O povo, de seguida, muda o Dom em Dão… e hoje, muito naturalmente e para lá de todas as possíveis corruptelas, falar do Dão é falar dos seus plurais dons.

Aquilino Ribeiro, na sua copiosa obra por meia grosa de títulos composta, lavra plurais excertos sobre gastronomia, onde a caça impera de mão dada com os produtos geralmente beirões, aludindo ao vinho tinto e do Dão, que regradamente nunca lhe faltou à mesa, até 1963, quando falece com 77 anos de idade:


Em “Caminhos Errados”, na novela “Salamaleque”, conta que na barraca da Malvina, na Feira de S. Mateus,:”Os dois amigos atacavam com mal disfarçado brio o terceiro pichel ao tempo que imolavam cada um a sua perdiz em molho de vilão. – Deus é grande – murmurou José Pais – que criou o céu para nele poderem voar estas aves com que agora nos estamos a regalar…!”

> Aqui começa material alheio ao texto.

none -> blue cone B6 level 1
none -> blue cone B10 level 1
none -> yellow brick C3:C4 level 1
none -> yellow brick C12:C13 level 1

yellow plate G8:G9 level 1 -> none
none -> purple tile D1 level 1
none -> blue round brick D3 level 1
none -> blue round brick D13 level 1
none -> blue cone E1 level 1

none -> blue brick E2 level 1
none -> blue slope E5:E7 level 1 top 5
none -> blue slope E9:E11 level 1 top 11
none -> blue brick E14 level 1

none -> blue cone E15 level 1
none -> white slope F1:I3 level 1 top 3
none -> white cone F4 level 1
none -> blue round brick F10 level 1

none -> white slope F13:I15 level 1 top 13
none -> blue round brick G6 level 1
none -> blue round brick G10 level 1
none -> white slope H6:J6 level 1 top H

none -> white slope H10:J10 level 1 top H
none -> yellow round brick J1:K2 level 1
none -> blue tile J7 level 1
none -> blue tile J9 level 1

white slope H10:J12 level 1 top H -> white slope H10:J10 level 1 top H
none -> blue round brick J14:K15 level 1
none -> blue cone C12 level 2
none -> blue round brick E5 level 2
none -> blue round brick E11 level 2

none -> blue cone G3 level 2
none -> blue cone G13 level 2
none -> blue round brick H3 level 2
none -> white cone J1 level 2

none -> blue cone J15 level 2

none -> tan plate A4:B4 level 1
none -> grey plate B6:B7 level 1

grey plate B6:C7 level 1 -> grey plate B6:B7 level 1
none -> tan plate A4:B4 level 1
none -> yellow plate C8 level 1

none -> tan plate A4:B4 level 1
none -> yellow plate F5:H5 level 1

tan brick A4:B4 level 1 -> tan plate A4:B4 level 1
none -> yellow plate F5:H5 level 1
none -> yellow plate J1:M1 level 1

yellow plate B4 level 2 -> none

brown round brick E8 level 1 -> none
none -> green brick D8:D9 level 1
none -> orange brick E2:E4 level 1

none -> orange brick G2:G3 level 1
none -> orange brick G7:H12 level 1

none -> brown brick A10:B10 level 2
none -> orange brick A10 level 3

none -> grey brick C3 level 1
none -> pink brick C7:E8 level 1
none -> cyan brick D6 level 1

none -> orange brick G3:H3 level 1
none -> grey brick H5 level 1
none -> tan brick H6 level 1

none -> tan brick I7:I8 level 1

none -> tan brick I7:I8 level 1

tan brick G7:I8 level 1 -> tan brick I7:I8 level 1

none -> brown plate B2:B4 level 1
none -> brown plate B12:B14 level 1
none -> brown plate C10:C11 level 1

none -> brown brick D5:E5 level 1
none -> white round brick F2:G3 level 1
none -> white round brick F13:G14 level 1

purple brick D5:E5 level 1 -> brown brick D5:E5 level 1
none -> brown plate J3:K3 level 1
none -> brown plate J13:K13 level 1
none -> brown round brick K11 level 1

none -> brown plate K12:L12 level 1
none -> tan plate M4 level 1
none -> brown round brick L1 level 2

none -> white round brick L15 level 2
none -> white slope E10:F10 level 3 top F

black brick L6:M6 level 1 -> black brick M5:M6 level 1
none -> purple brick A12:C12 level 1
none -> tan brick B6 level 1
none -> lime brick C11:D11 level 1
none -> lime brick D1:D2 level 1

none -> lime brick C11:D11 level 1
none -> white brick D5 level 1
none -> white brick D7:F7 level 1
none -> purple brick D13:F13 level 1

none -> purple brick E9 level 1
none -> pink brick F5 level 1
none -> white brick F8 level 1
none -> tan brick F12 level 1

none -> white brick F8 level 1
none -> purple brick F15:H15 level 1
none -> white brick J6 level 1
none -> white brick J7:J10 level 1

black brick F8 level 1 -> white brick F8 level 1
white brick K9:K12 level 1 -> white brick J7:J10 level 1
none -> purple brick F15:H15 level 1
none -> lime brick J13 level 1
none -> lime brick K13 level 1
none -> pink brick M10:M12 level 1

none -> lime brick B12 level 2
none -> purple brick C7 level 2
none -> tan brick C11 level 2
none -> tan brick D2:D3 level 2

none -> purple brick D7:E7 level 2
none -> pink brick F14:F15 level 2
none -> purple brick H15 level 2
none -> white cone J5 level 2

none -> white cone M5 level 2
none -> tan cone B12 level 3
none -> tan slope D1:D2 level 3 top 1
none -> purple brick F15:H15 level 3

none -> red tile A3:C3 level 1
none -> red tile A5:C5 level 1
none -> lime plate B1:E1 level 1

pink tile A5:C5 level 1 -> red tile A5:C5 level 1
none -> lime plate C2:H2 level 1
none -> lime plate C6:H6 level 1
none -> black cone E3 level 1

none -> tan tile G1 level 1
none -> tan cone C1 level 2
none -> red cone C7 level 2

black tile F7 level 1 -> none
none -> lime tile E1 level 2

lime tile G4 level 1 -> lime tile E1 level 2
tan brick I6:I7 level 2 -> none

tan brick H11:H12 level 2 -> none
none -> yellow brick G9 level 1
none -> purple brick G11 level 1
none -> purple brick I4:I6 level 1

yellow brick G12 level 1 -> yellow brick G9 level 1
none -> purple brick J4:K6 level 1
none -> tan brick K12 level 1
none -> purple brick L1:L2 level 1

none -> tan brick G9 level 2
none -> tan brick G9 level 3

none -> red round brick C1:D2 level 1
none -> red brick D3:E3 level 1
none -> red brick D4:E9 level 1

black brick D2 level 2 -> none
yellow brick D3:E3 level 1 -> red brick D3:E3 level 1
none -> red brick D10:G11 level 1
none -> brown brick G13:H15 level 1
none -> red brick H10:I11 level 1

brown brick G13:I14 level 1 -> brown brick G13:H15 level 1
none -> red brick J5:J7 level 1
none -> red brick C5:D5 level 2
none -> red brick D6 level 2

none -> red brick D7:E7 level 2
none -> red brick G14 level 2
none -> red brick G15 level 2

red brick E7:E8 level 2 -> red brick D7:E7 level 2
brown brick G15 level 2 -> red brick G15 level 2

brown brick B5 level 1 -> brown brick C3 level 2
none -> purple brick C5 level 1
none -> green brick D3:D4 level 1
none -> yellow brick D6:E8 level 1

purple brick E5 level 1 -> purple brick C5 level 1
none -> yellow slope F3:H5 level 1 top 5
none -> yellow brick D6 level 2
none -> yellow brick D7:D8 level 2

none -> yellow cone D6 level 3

Em “O Homem da Nave”, falando de galinholas: “A sua carne rivaliza com a do faisão e rima com Dão, sendo de lamentar que a cozinha provincial, escrupulosa por sete, comece por esvaziar-lhe a tripa, que é, segundo Brillat-Savarin, o melhor dela, desfeito em molho de manteiga e cominhos”, para concluir em “Aldeia, Terra, Gente e Bichos, acerca da trindade degustadora: “ Três, isto é, a pessoa que a come, ela galinhola, a bem cozinhada, e uma garrafa de Dão.”

 

 

E é ainda nesta obra que nos fala do Freixinho, e do seu vinho:

“Nas faldas do monte de Freixinho, viradas a Poente, cria-se com o cisco que resulta da erosão das rochas, com os vapores que sobem do rio Távora, com o Sol que se aninha ali como galinha choca no ninho, uma ambrósia que faria morrer de gozo a velha de Esopo, que aspirava o rescendor da ânfora de Siracusa. Com aqueles três ingredientes e, é claro, a graça daquele nosso amigo que, embora uns graus abaixo de Deus, tem virtude, poesia, benignidade, sal, e malícia bastante para o tornar o mais delicioso dos homens, mormente quando recebe. E eu gostaria de ver os camaradas da patuleia liberal, melancólicos sob o peso da vida quotidiana, tão monótona como amarfanhante, de copo de vinho, aquele palhete miraculado, em punho. Bem decerto que a alegria, já receitada como a carne de vaca para a mantença dos franciscanos, actuaria neles como o melhor tónico do corpo e o mais doce e infalível indumento da alma. (…)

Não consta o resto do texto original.